Hay también otro recorrido fronterizo al que invita la novela de Julieta Omaña. Uno que, especialmente en mi caso, me resulta fascinante: una especie de ficción documental o de realidad tenuemente filtrada por la ficción. Podemos percibir un testimonio de vida sólido debajo de las letras de Julieta: esto lo vivió, esto lo conoció en primera persona; pero al mismo tiempo nos tiende una trampa muy bien medida y elaborada donde la realidad está siendo trastocada en ficción. Entonces uno como lector se ve obligado a levantar la vista del libro y preguntarle al vacío si eso realmente le habrá ocurrido a Julieta, o le ocurrió a alguien a quien ella conocía bien, o si acaso fue que Julieta se lo inventó todo. Y estamos entonces leyendo una ficción que imita y se asemeja a la realidad pero que nos deja señales por aquí y por allá de que definitivamente no lo es.

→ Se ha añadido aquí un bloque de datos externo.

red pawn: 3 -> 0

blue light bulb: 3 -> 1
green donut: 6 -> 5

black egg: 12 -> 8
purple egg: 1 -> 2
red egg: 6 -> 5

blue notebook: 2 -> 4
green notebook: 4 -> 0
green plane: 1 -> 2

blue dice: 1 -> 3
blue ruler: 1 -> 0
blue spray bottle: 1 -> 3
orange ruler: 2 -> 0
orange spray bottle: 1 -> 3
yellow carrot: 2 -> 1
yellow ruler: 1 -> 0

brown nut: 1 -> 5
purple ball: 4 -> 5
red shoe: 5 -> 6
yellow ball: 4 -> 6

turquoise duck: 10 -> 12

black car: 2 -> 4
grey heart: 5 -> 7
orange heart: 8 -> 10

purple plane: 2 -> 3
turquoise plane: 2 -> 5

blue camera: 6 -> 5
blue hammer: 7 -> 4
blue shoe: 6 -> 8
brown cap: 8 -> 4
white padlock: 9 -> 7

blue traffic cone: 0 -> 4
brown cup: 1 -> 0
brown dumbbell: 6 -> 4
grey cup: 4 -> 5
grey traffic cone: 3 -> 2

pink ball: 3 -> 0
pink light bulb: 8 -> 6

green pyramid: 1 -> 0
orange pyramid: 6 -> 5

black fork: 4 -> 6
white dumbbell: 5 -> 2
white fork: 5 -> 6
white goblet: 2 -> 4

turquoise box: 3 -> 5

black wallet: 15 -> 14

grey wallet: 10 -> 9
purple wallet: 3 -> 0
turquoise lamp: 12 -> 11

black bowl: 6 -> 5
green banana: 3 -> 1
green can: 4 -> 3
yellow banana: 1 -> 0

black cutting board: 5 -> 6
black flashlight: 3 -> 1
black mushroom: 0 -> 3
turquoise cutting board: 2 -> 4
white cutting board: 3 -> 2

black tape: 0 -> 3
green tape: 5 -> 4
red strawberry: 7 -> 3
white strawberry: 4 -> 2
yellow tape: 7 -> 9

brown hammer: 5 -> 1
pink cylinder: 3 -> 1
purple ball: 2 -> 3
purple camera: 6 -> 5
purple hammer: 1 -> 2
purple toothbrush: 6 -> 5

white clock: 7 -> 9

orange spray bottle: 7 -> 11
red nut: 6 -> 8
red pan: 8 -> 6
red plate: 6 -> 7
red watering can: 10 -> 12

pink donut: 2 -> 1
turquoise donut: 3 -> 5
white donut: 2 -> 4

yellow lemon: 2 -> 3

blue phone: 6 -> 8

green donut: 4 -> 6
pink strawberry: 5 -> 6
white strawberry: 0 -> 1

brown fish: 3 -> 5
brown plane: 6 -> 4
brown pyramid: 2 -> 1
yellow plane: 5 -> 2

Permítanme otra disertación en este momento para remontarme de nuevo al origen de las palabras, pues resulta que el término invención proviene de inventio. Inventio que se traduciría como la acción de encontrar, de hallar, de descubrir. Un invento es el hallazgo de algo que nos funciona, de una solución, de un sentido. ¿No es acaso entonces la construcción de la memoria un invento? Es la invención de un relato que intenta organizar el pasado, lo cristaliza para otorgarle desde el presente un sentido. Soy capaz de contarlo y por lo tanto me acerco a saber lo que ha ocurrido; si soy capaz de narrarlo es porque, al menos, he empezado a comprender. Pues eso exactamente es lo que propone y pone en marcha Julieta Omaña con su novela, un mecanismo que coquetea con la realidad pero al mismo tiempo la reinventa. Un artefacto por medio del cual Julieta se cuenta a sí misma, al tiempo que cuenta a otros que se nos parecen tanto a alguien que también conocemos y nos cuenta finalmente a nosotros, quienes la leemos y nos sentimos profundamente identificados con sus historias. Como si se tratara de un juego en el que la autora a veces se desnuda y otras se camufla con la piel de otra gente. Otra gente que a veces resulta que es uno mismo. Dónde termina Julieta Omaña y dónde comienza su disfraz de piel humana es parte del apasionante juego y la seducción de Nuestra Señora de Caracas.